Elder John A. Widtsoe (1872-1952) was born in Norway. He was raised by his widowed mother who immigrated to Utah when John was 11. He was educated at Harvard and in Europe, and had formative roles in programs in several Utah universities including BYU. He served as an apostle from 1921 to his death in 1952.
"In our preexistent state, in the day of the great council, we made a certain agreement with the Almighty. The Lord proposed a plan, conceived by him. We accepted it. Since the plan is intended for all men, we become parties to the salvation of every person under that plan. We agreed, right then and there, to be not only saviors for ourselves, but measurably, saviors for the whole human family. We went into a partnership with the Lord. The working out of the plan became then not merely the Father’s work, and the Savior’s work, but also our work. The least of us, the humblest, is in partnership with the Almighty in achieving the purpose of the eternal plan of salvation.
"That places us in a very responsible attitude towards the human race. By that doctrine, with the Lord at the head, we become saviors on Mount Zion, all committed to the great plan of offering salvation to the untold numbers of spirits. To do this is the Lord’s self-imposed duty, this great labor his highest glory. Likewise, it is man’s duty, self-imposed, his pleasure and joy, his labor, and ultimately his glory."
- John A. Widtsoe, “The Worth of Souls,” Utah Genealogical and Historical Magazine, Oct. 1934, 189; or Millennial Star, March 1, 1934, 9:96:181
Click here to read the full article

Elder Widtsoe spoke and wrote insightfully about temple worship (see "John A. Widtsoe on the sacred blessings of the temple").
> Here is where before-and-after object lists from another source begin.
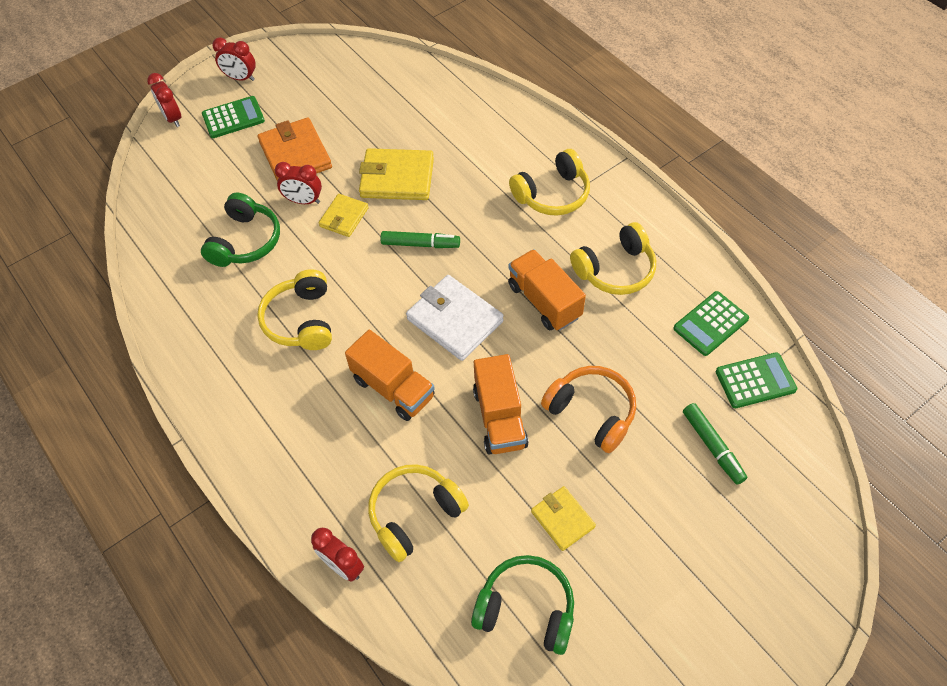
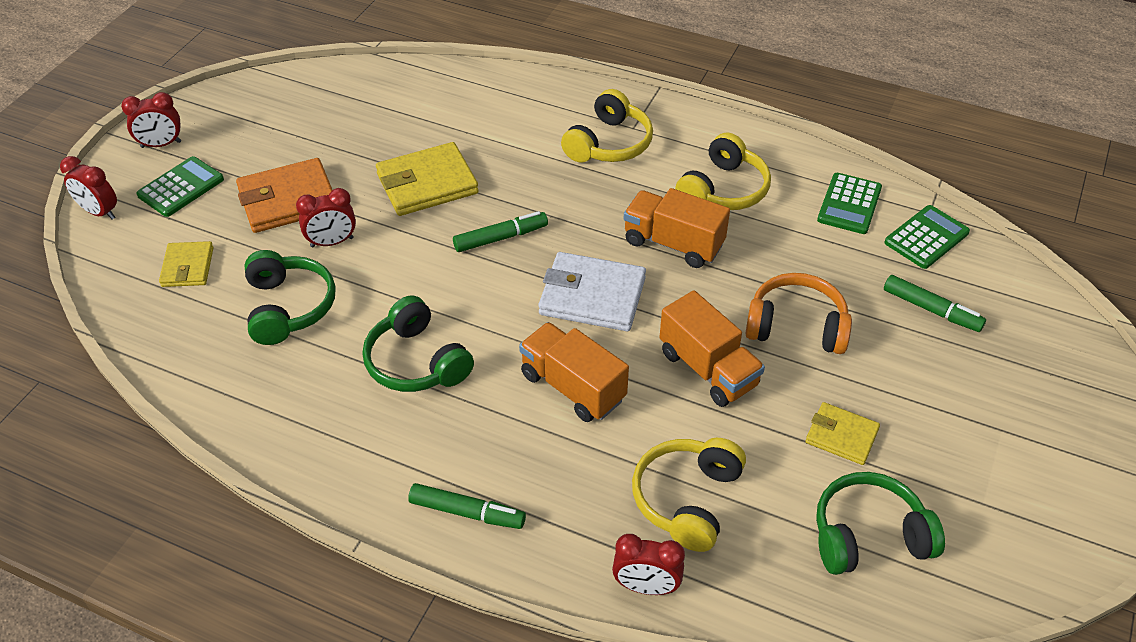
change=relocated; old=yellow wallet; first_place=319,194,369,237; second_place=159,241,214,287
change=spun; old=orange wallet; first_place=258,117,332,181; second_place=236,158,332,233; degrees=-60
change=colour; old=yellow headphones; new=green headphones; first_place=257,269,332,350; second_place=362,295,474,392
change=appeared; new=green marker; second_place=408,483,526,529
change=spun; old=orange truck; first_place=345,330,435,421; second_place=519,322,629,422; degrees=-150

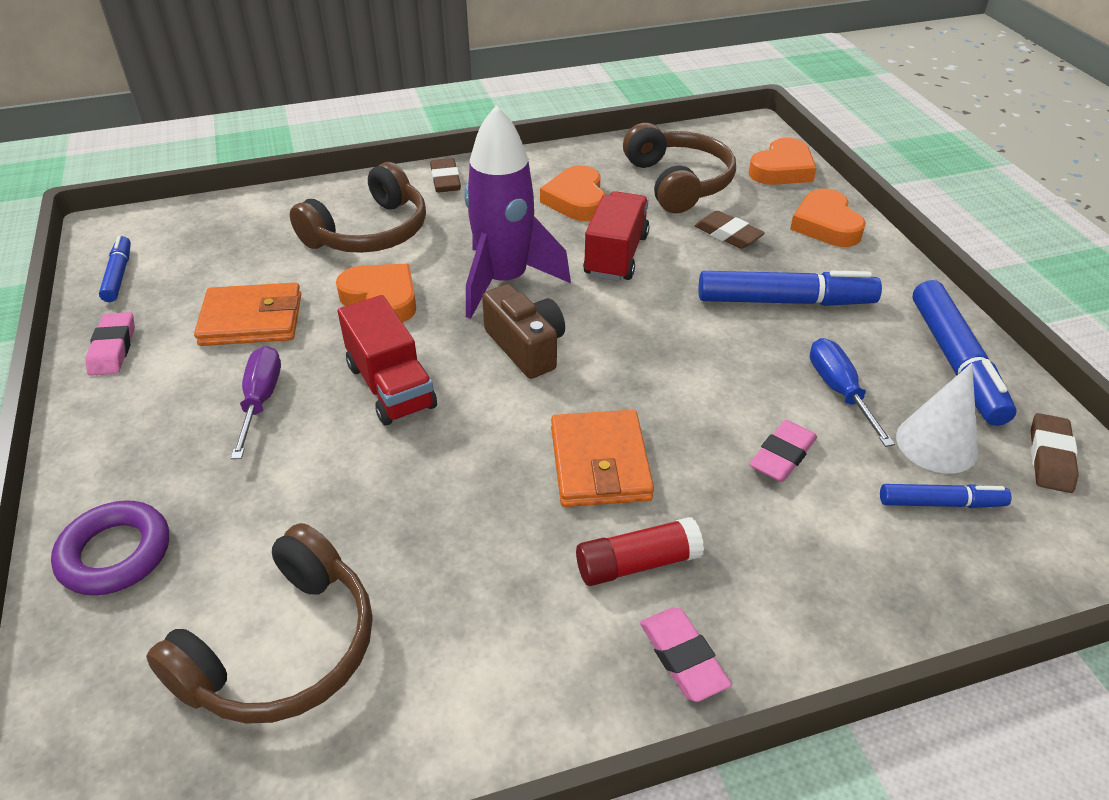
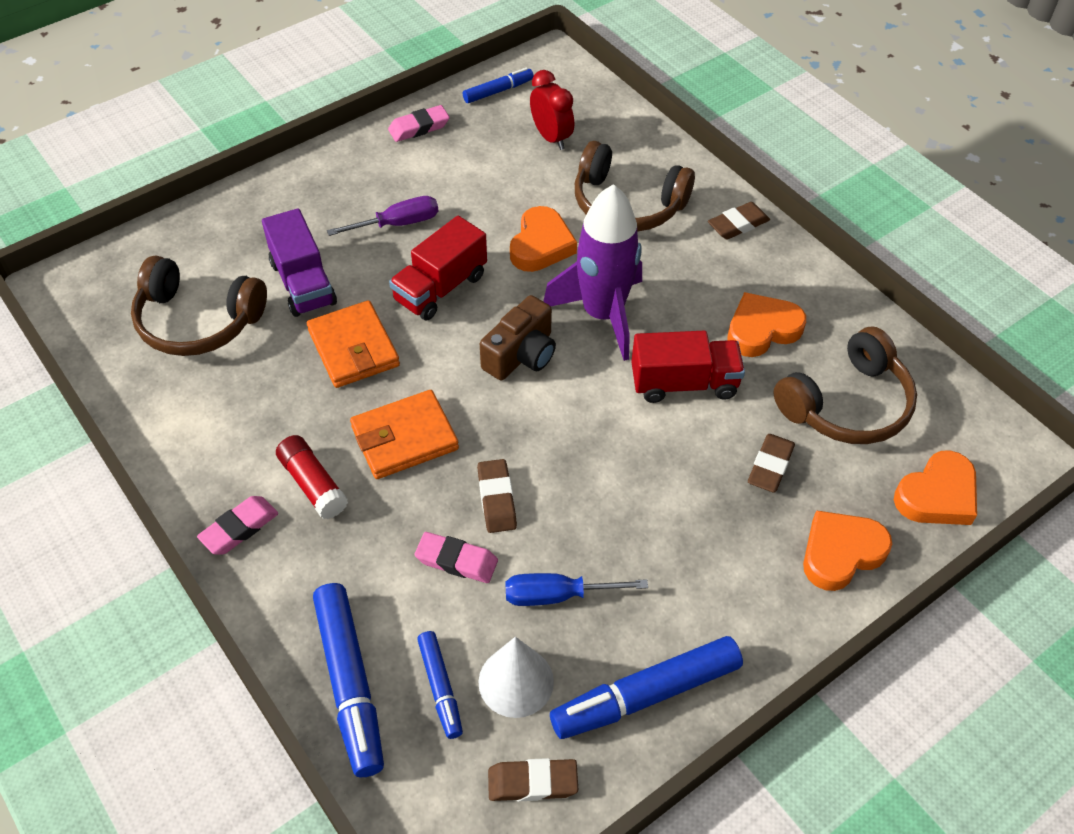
change=appeared; new=purple truck; second_place=262,208,337,317
change=relocated; old=orange wallet; first_place=194,282,301,346; second_place=307,300,400,388
change=relocated; old=blue marker; first_place=699,271,882,306; second_place=313,583,384,777
change=appeared; new=brown eraser; second_place=477,459,517,533
change=spun; old=blue screwdriver; first_place=810,338,895,447; second_place=505,573,648,606; degrees=-150
change=appeared; new=red clock; second_place=530,70,574,150
change=spun; old=orange heart; first_place=749,138,817,185; second_place=894,450,977,525; degrees=-60
change=missing; old=purple ring; first_place=51,500,169,596

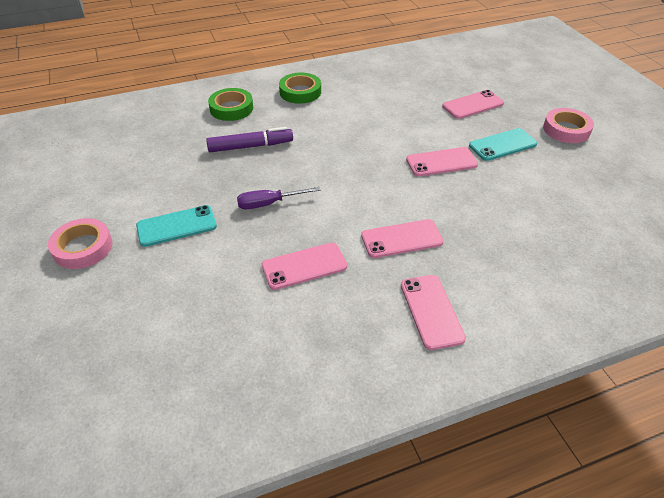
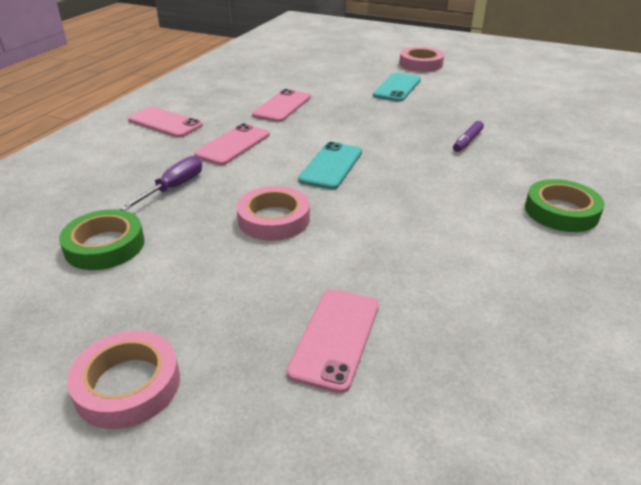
change=relocated; old=green tape; first_place=208,88,253,121; second_place=59,209,145,270
change=relocated; old=purple screwdriver; first_place=237,187,320,209; second_place=119,156,202,211
change=exchanged; old=pink phone; new=pink tape; first_place=406,147,478,176; second_place=236,186,310,241
change=relocated; old=turquoise phone; first_place=469,128,537,161; second_place=298,142,362,190
change=size; old=purple marker; first_place=206,127,293,152; second_place=453,121,484,152; factor=0.59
The current excerpt gives further insight to the work of the temples and the efforts we can make to provide saving ordinances for those who have passed on. Elder Widtsoe teaches us that we have a sacred obligation to work, in "partnership with the Lord," on behalf of our kindred dead:

I love the thought that we have a role as saviors for ourselves, but also "saviors for the whole human family." Through that great plan of salvation, the Father's work, the Savior's work, became our work. As we research our ancestors and then perform vicarious ordinances on their behalf, we truly do become saviors on Mount Zion on their behalf. And when a man or woman grasps the eternal significance of that work, it becomes, not just a duty, but "his pleasure and joy, his labor, and ultimately his glory."

(Compilation and commentary by David Kenison, Orem, Utah, 2017)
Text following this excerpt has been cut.